Nesse sentido, a BNCC tende a ser a bússola que guiará as ações dos professores, especialmente em um momento de tanta turbulência. Das 10 Competências Gerais, algumas estão ligadas de forma mais direta às socioemocionais, como Argumentação, Autoconhecimento e autocuidado, Empatia e cooperação e Responsabilidade e cidadania, mas é importante ressaltar que as demais também envolvem aspectos do desenvolvimento socioemocional. E que elas estão interligadas. "Quando se fala de autoconhecimento e autocuidado, o foco é o eu, ou seja, a subjetividade, o desenvolvimento do próprio indivíduo. Quando olhamos para a competência que envolve empatia e cooperação, nós nos deslocamos para o outro para valorizar a diversidade, reconhecer o outro, acolher a perspectiva que ele traz, aprender a dialogar. Essas duas competências formam um par”, explica Mazé Nóbrega, consultora em metodologia de Língua Portuguesa de NOVA ESCOLA (leia entrevista completa com ela aqui).
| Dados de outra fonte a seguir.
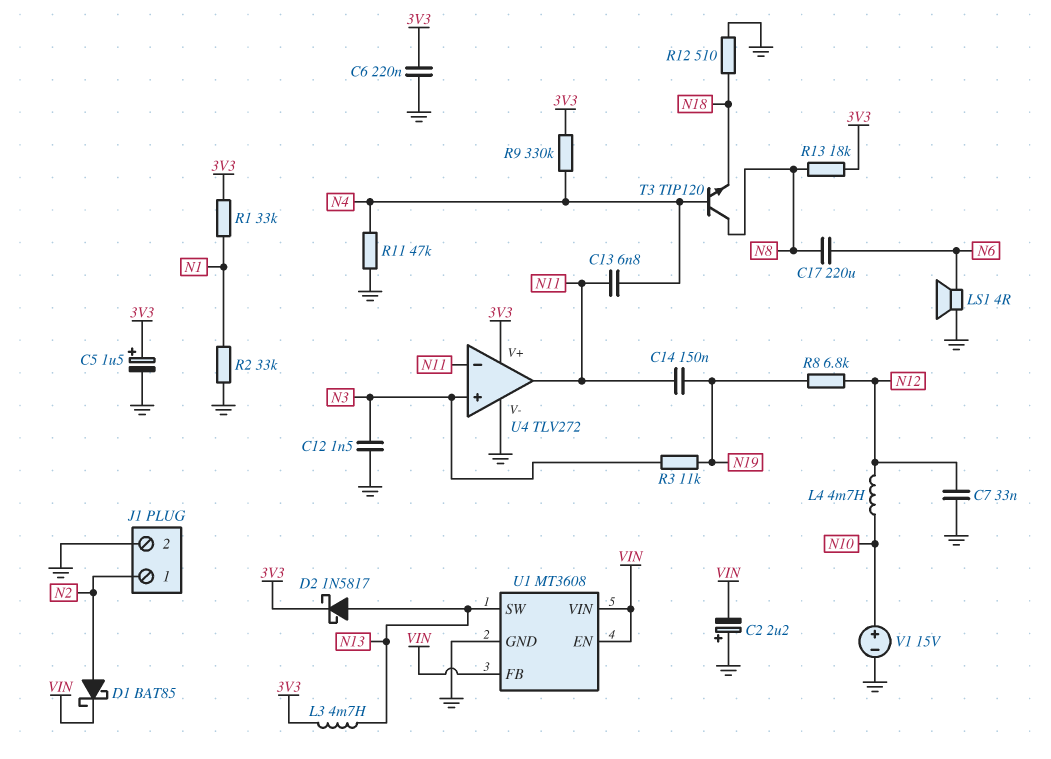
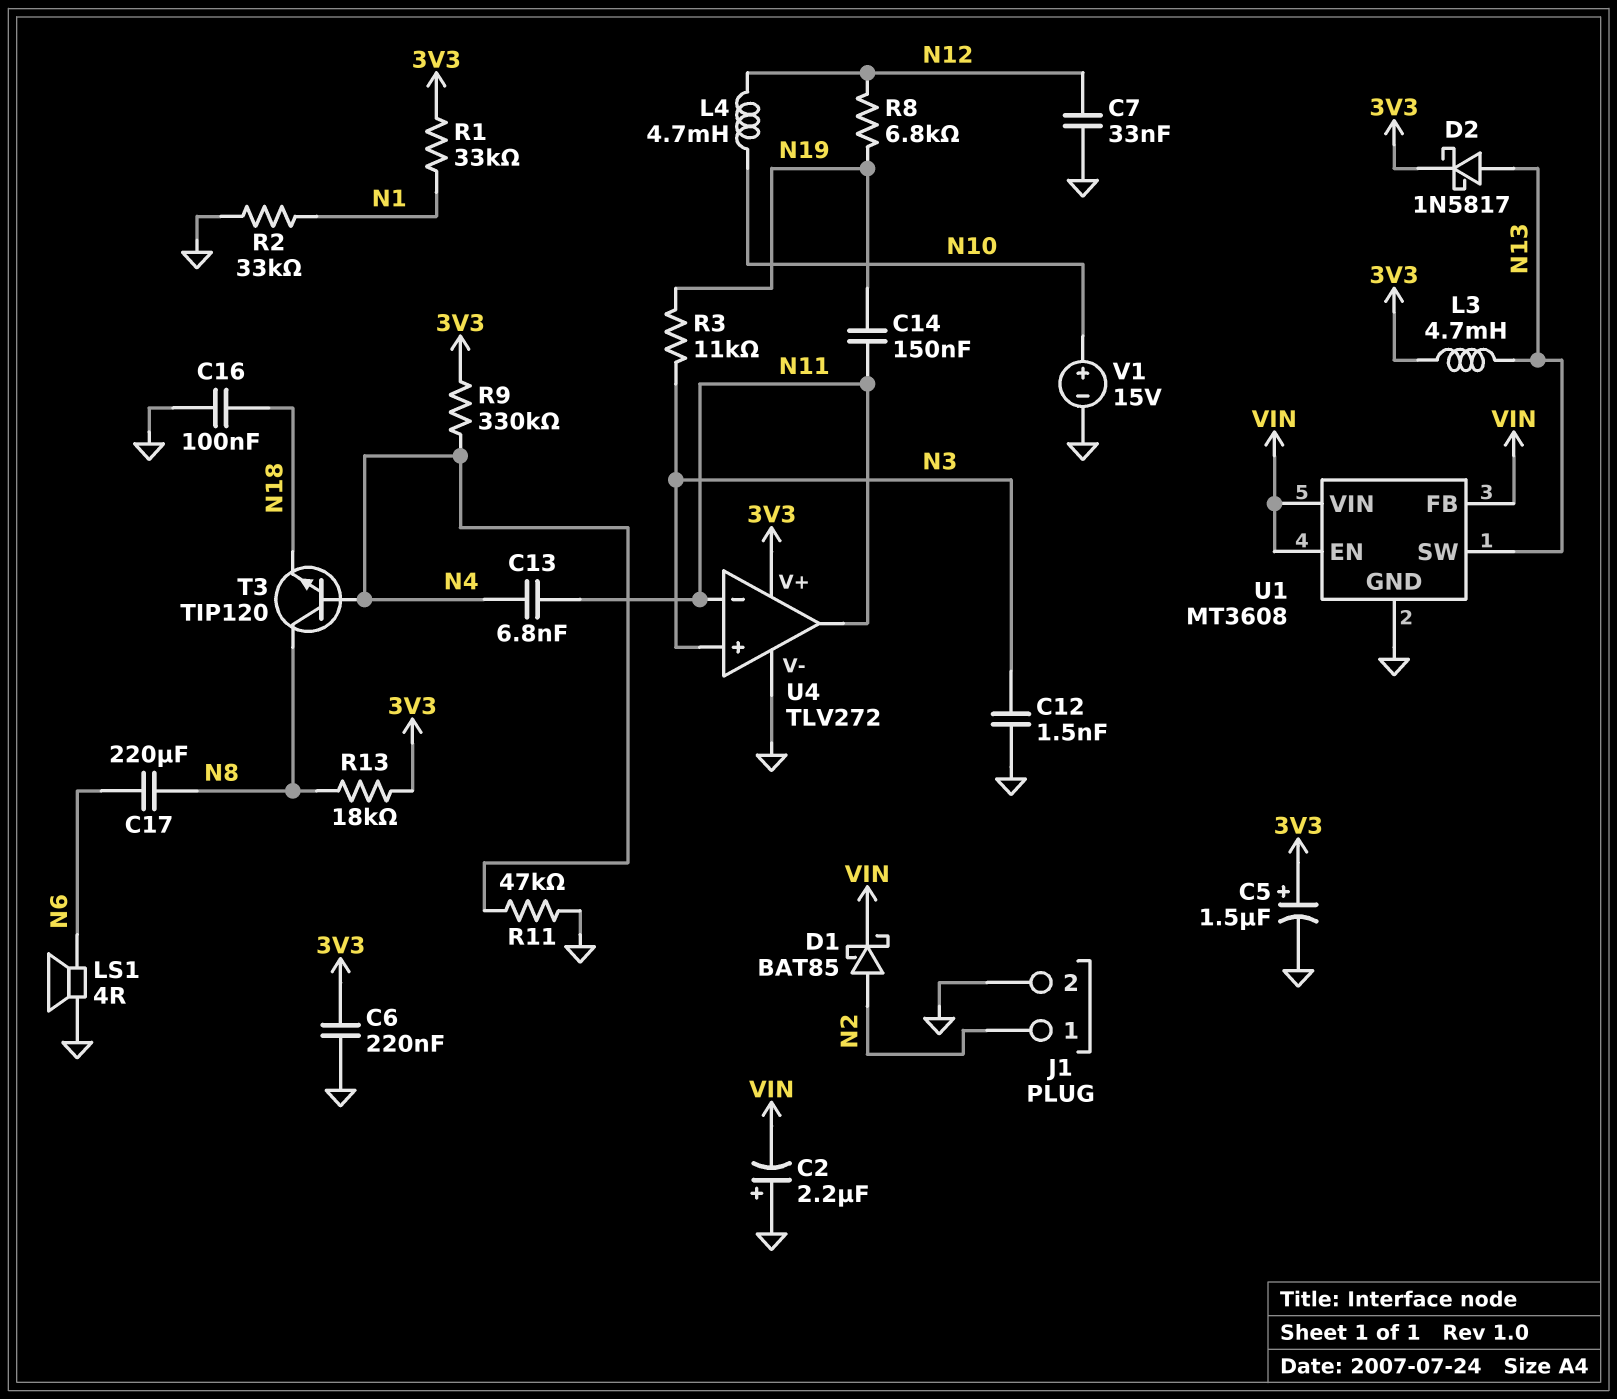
C16: none -> 100nF (GND, N18)
R12: 510 (GND, N18) -> none

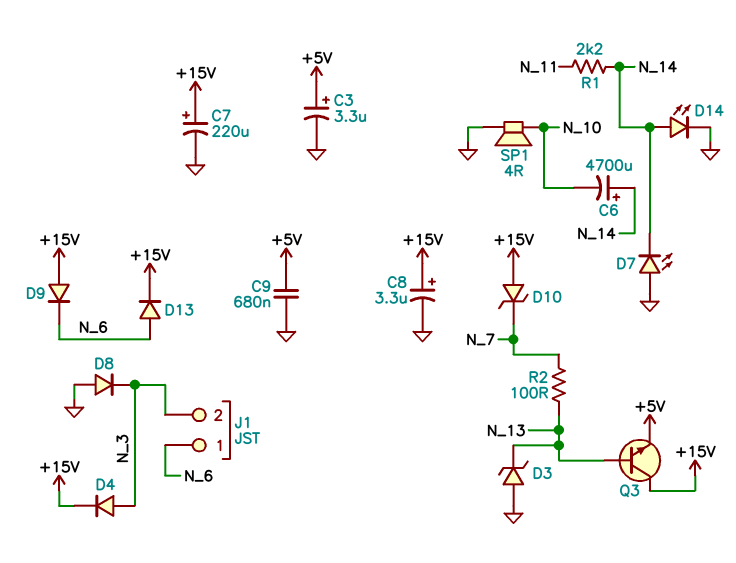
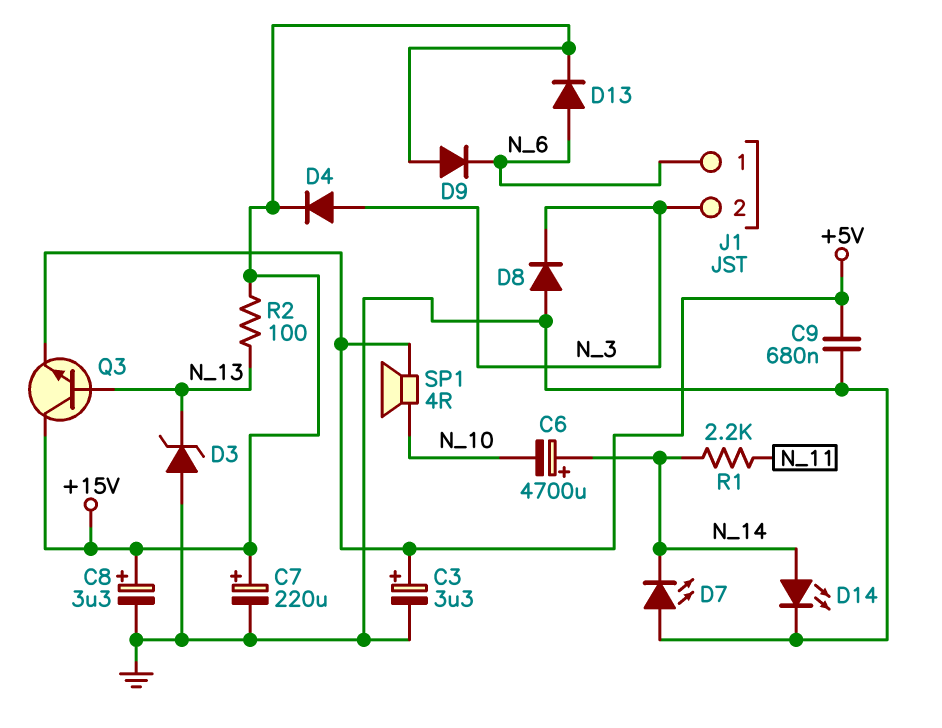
D10: zener (A +15V, K N_7) -> none
R2: 100 (N_7, N_13) -> 100 (+15V, N_13)
SP1: speaker 4R (GND, N_10) -> speaker 4R (+5V, N_10)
O papel do ambiente e das vivências
“Como chegar a essas competências? Mais do que ter um momento específico para trabalhar determinada competência, precisamos ter na escola um ambiente que favoreça o desenvolvimento de todas elas”, observa Sandra. Isso porque o aprendizado passa por vivências e exemplos. Não adianta o professor falar de cooperação, por exemplo, e as crianças não perceberem isso como atitude usual na instituição. Vale também lembrar que a aprendizagem das competências e habilidades socioemocionais é um processo que começa desde cedo e segue ao longo de toda a Educação Básica e da vida.
Outro passo, de acordo com Sandra, é colaborar para que as crianças aprendam a identificar os próprios sentimentos, o que está intrinsecamente ligado a um processo de autoconhecimento. “Começa nas crianças menores com o reconhecimento de emoções básicas, como alegria, tristeza, medo, raiva e nojo, mas isso não quer dizer que outras emoções não vão aparecer”, diz Sandra. A ideia é de que os pequenos passem a ter contato com as emoções que sentem e, aos poucos, vão relacionando cada uma delas às próprias reações.
Para isso, é necessário pensar em atividades que, com intencionalidade, permitam que a criança reconheça e expresse seus sentimentos, regule suas emoções, comportamentos e atenção, desenvolva o sentido de si mesmo, a própria identidade, a autonomia, autoconfiança e a autoestima. Na primeira infância, o planejamento do professor também deve incluir propostas que promovam, por exemplo: desenvolver o interesse social; considerar a perspectiva do outro nas conversas, ações compartilhadas e atividades de grupo; fazer amigos; aprender a resolver problemas sociais e pessoais; desenvolver a empatia; cooperar com os colegas; e construir atitudes positivas no processo de aprendizagem, como persistência, engajamento, curiosidade e criatividade (leia aqui como os campos de experiências propostos pela BNCC colaboram na promoção dessas habilidades).
Esse trabalho está diretamente relacionado aos 6 direitos de aprendizagem propostos pela BNCC (conviver, brincar, participar, explorar, expressar e conhecer-se) que, segundo Beatriz, sistematizam o que o professor precisa garantir no cotidiano em termos de experiências e contextos de aprendizagem que respeitem as peculiaridades sobre como a crianças se expressam, se comunicam, aprendem e se desenvolvem nessa etapa de suas vidas.